[SPARK-23020][core] Fix races in launcher code, test. #20223

vanzin · 2018-01-10T20:55:25Z

The race in the code is because the handle might update
its state to the wrong state if the connection handling
thread is still processing incoming data; so the handle
needs to wait for the connection to finish up before
checking the final state.

The race in the test is because when waiting for a handle
to reach a final state, the waitFor() method needs to wait
until all handle state is updated (which also includes
waiting for the connection thread above to finish).
Otherwise, waitFor() may return too early, which would cause
a bunch of different races (like the listener not being yet
notified of the state change, or being in the middle of
being notified, or the handle not being properly disposed
and causing postChecks() to assert).

On top of that I found, by code inspection, a couple of
potential races that could make a handle end up in the
wrong state when being killed.

Tested by running the existing unit tests a lot (and not
seeing the errors I was seeing before).

The race in the code is because the handle might update its state to the wrong state if the connection handling thread is still processing incoming data; so the handle needs to wait for the connection to finish up before checking the final state. The race in the test is because when waiting for a handle to reach a final state, the waitFor() method needs to wait until all handle state is updated (which also includes waiting for the connection thread above to finish). Otherwise, waitFor() may return too early, which would cause a bunch of different races (like the listener not being yet notified of the state change, or being in the middle of being notified, or the handle not being properly disposed and causing postChecks() to assert). On top of that I found, by code inspection, a couple of potential races that could make a handle end up in the wrong state when being killed. Tested by running the existing unit tests a lot (and not seeing the errors I was seeing before).

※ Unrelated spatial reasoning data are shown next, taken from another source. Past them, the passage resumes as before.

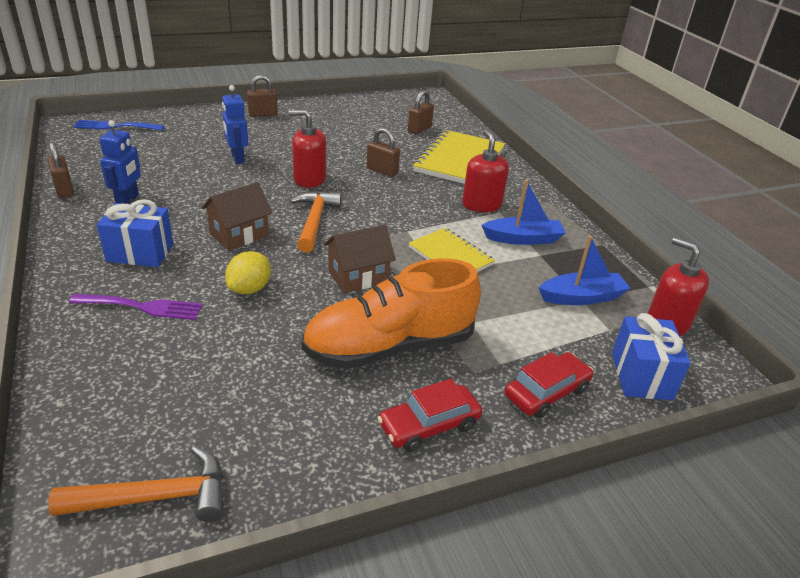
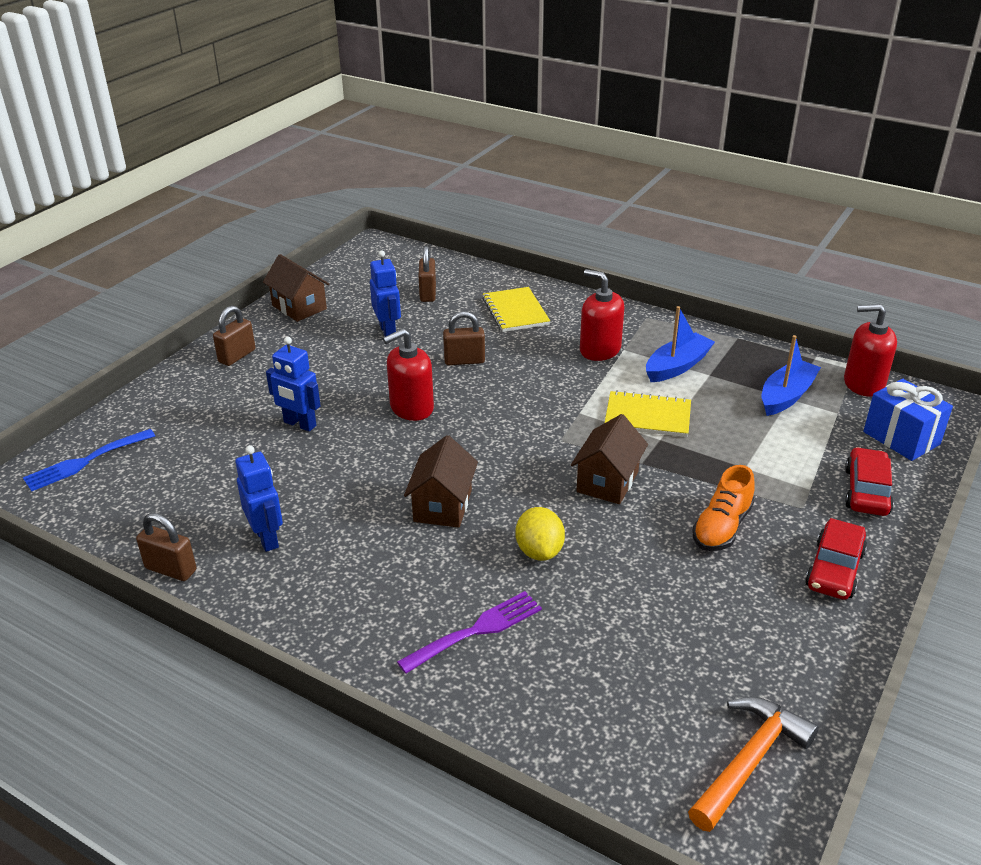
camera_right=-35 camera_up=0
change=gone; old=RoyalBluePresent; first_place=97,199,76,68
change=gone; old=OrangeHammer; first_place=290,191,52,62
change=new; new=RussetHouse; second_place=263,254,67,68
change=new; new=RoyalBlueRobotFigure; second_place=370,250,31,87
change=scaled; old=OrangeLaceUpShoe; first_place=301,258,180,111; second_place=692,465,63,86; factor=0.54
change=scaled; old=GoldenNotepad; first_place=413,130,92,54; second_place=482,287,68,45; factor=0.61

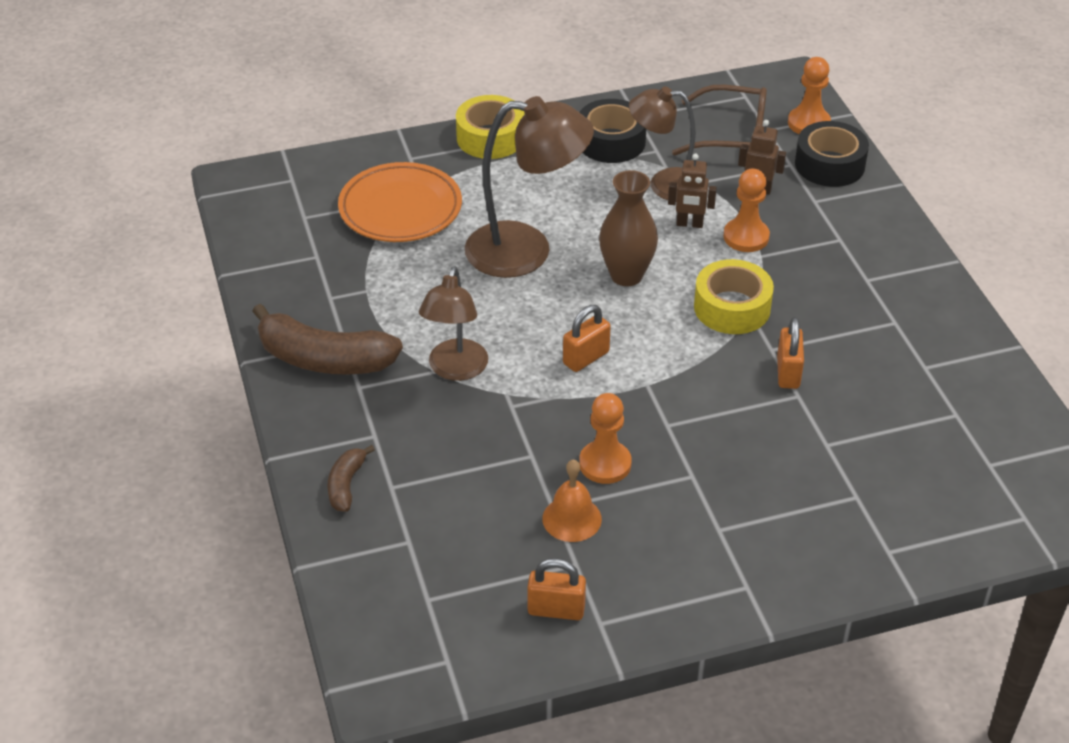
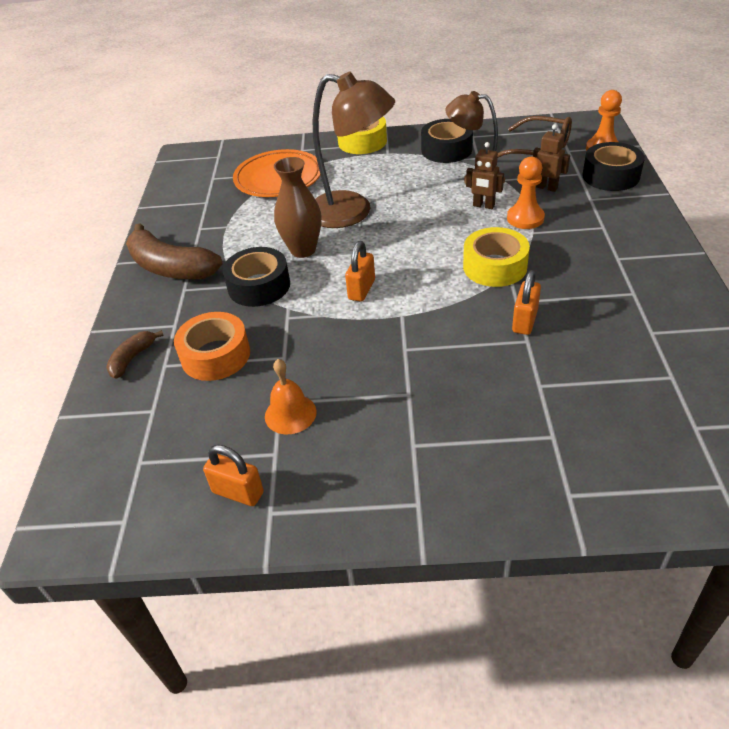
camera_right=20 camera_up=0
change=gone; old=OrangePawn; first_place=579,393,53,91
change=new; new=OrangeTape; second_place=174,312,76,69
change=shifted; old=RussetTallVase; first_place=599,170,59,116; second_place=274,157,47,101
change=swapped; old=RussetLamp; new=BlackTape; first_place=419,267,69,114; second_place=223,247,67,60
change=rotated; old=OrangeSmallLock; first_place=563,305,48,67; second_place=345,241,30,61; degrees=-45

SparkQA · 2018-01-11T00:48:42Z

Test build #85929 has finished for PR 20223 at commit 5139f60.

This patch passes all tests.
This patch merges cleanly.
This patch adds no public classes.

SparkQA · 2018-01-11T03:22:52Z

Test build #85937 has finished for PR 20223 at commit 2018e29.

This patch passes all tests.
This patch merges cleanly.
This patch adds no public classes.

cloud-fan · 2018-01-11T13:07:34Z

launcher/src/main/java/org/apache/spark/launcher/AbstractAppHandle.java

@@ -91,10 +92,15 @@ LauncherConnection getConnection() {
    return connection;
  }

-  boolean isDisposed() {
+  synchronized boolean isDisposed() {
    return disposed;


can we simply mark disposed as transient?

The synchronized is not protecting the variable, but all the actions that happen around the code that sets the variable.

So this method returning guarantees that either all the disposal tasks have run or none have.

That being said ServerConnection.close is not really holding the handle lock as it should, so I might have to make some changes here.

These are not really contended locks. In the worst case there will be 2 threads looking the them. So trying to come up with a finer-grained locking scheme here sounds like more trouble than it's worth.

cloud-fan · 2018-01-11T13:27:10Z

launcher/src/main/java/org/apache/spark/launcher/LauncherConnection.java

    if (!closed) {
-      synchronized (this) {


what's wrong with this? It's a classic "double-checked locking" in java.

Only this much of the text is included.